When it comes to the graphics, I realize that indie games can't compete with AAA developers and I fully support pixel-art graphics – check out my reviews for other indie games for proof of this. However, there is no denying that Titan Attacks straight up looks, and feels, like a Flash game. It feels like something you would find on Newgrounds, something you would play for free for an hour to pass the time. The screen features black bars on either side of it, showing that the game wasn't even designed for widescreen gameplay, making the game feel even more like its being ported to a system it isn't a good fit for just to make a quick buck.
PlayStation 4 Advantage
Honestly, it's hard to find one.
The graphics look the same as they do on the PC and the content is the same as it was when they game released on the PC in 2012. The DualShock 4's light bar flashes when you get hit, so there's that.
The game does feature trophy support, as you would expect of any PS4 game, but the trophies are unimaginative and are the rudimentary “complete xx level” or “destroy xx enemy” trophies that you see in most games.
Titan Attacks is cross-buy enabled, so buying the game for your PlayStation 4 nets you the Vita and PlayStation 3 versions (and vice versa).
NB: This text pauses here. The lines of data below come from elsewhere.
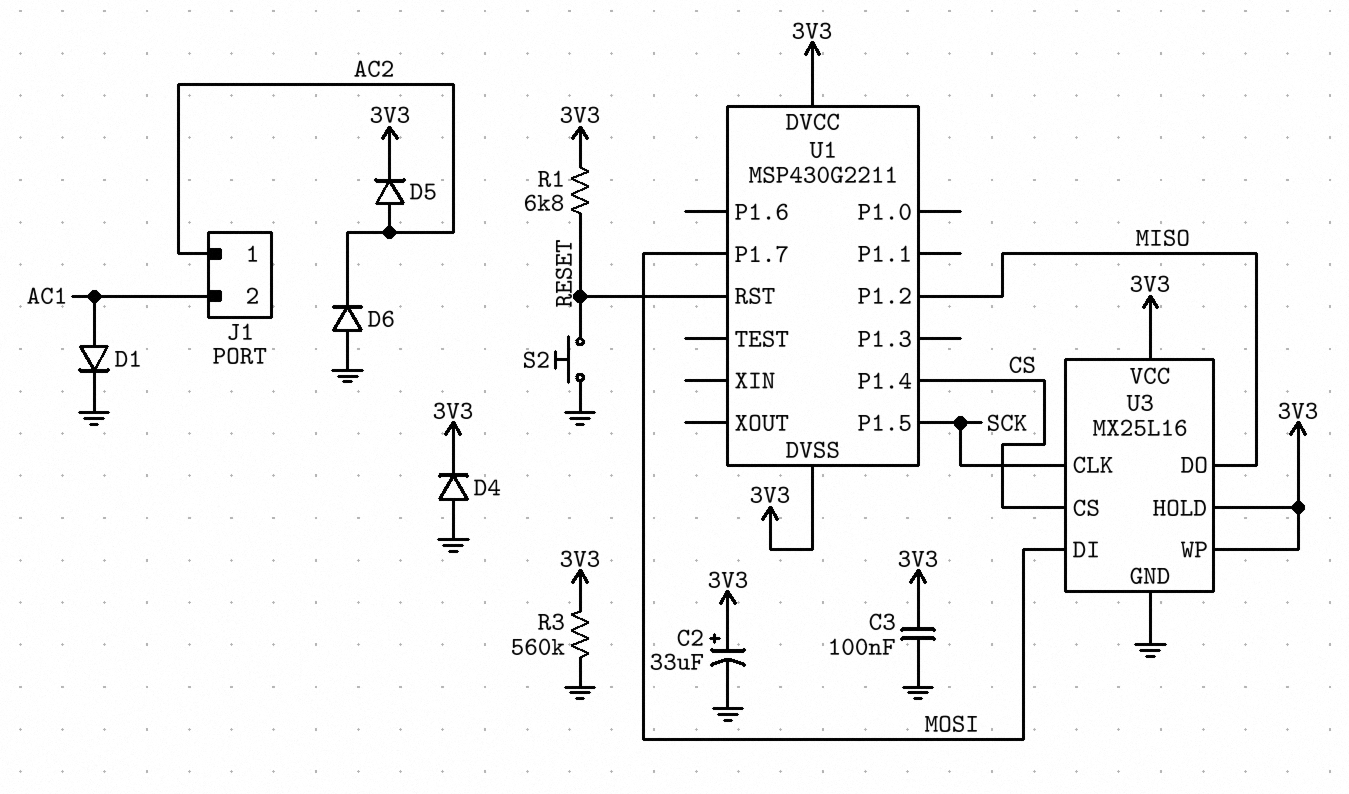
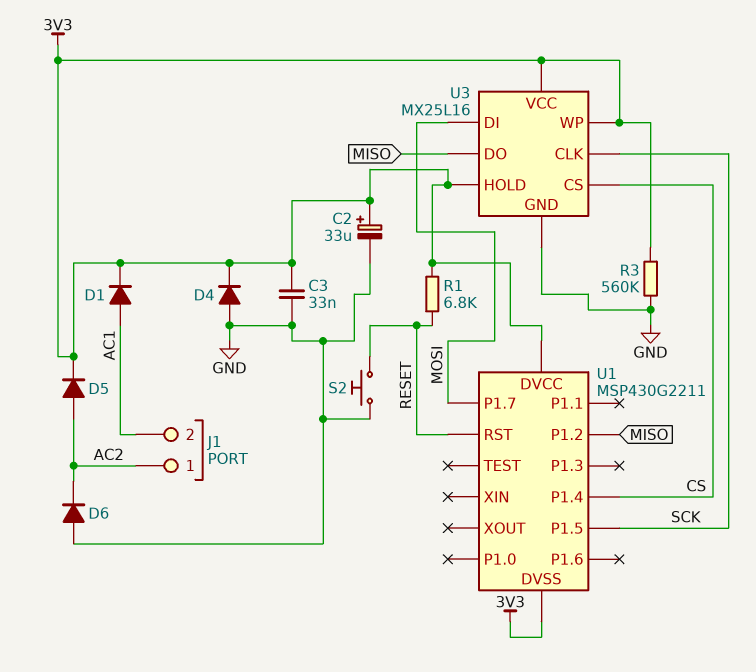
C3: 100nF (3V3, GND) -> 33nF (3V3, GND)
D1: diode (A AC1, K GND) -> diode (A AC1, K 3V3)

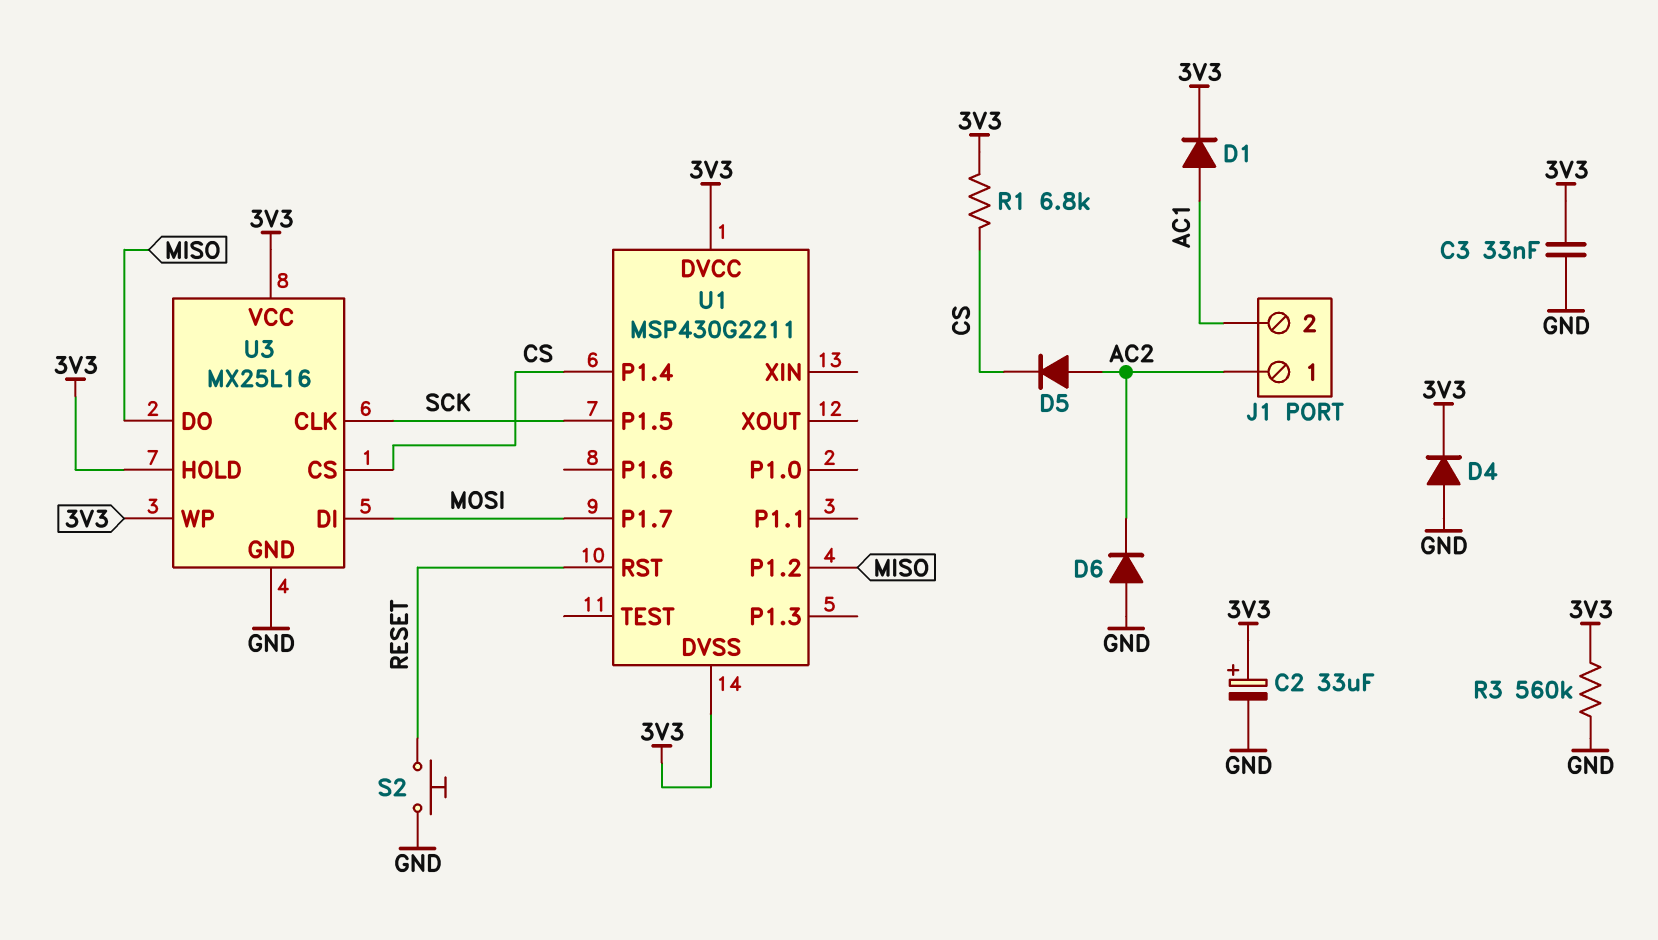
D5: diode (A AC2, K 3V3) -> diode (A AC2, K CS)
R1: 6.8k (3V3, RESET) -> 6.8k (3V3, CS)

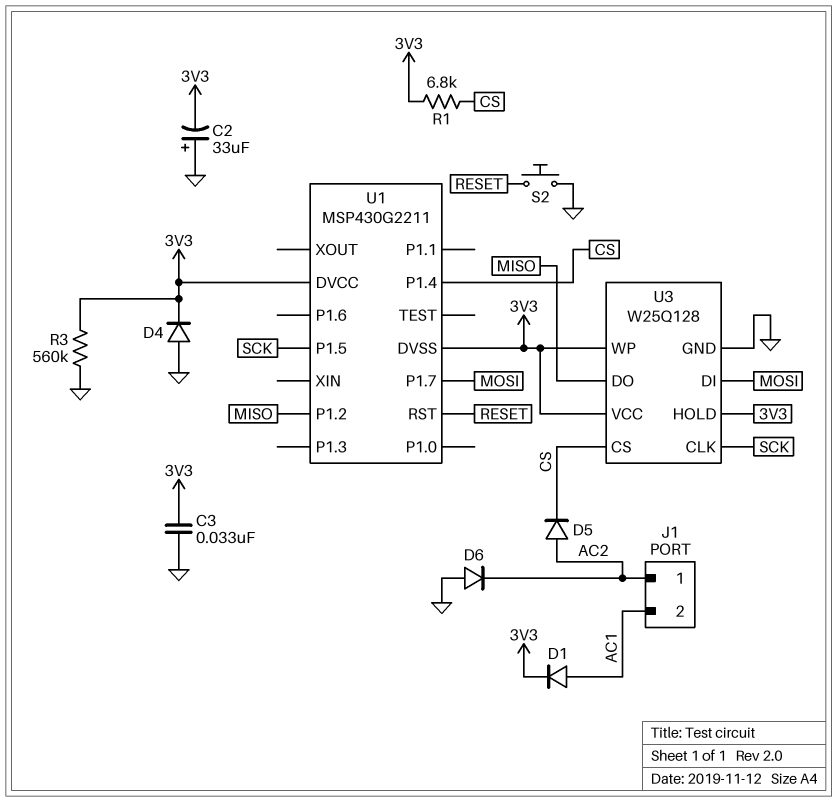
C2: 33uF (plus 3V3, minus GND) -> 33uF (plus GND, minus 3V3)
U3: MX25L16 -> W25Q128

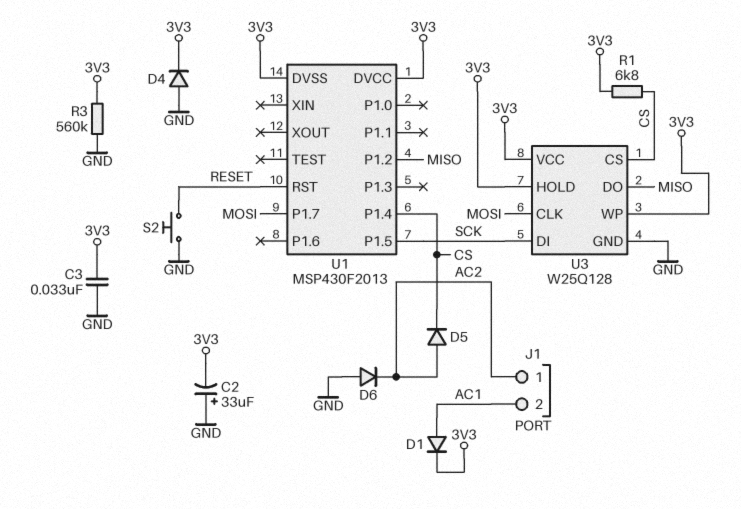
U1: MSP430G2211 -> MSP430F2013
U3 pin CLK: SCK -> MOSI
U3 pin DI: MOSI -> SCK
Honestly, I see this game being more at home on the Vita; it's something you bust out for a few minutes while you're waiting in line at the post office. I guess you can just look at the PlayStation 4 version is a bonus to the Vita version.
The major, overall problem with Titan Attacks? The price.
On the PlayStation 4, Curve Studios is charging $11.99 for the game, a full $2 over the PC version. Maybe the price increase is due to the cross-buy aspect of the game, but the game isn't worth $12, much less $10. This is a game whose sweet spot is $4.99 or lower; in all honesty, for $11.99 there are at least 20 other indie games that give you a better, longer experience that you'll keep coming back to.
The real kick is that originally, this game was supposed to be bundled with tower defense game Revenge of the Titans, which would have been a much better deal. Why the two games were separated, I have no idea, but there is no way I can recommend this game for the current price, even if some of the major faults weren't there.
The indie field is very crowded on the PlayStation 4, even at this early stage, and when Titan Attacks is priced on the same level as those other indie games it opens itself up to comparison. It's a passable Space Invaders clone, but it's also an experience you can find on the PC at any Flash game portal, right down to the graphics.
Final Score: 4/10
A copy of Titan Attacks was provided to PS4 Experts by Curve Studios for review purposes.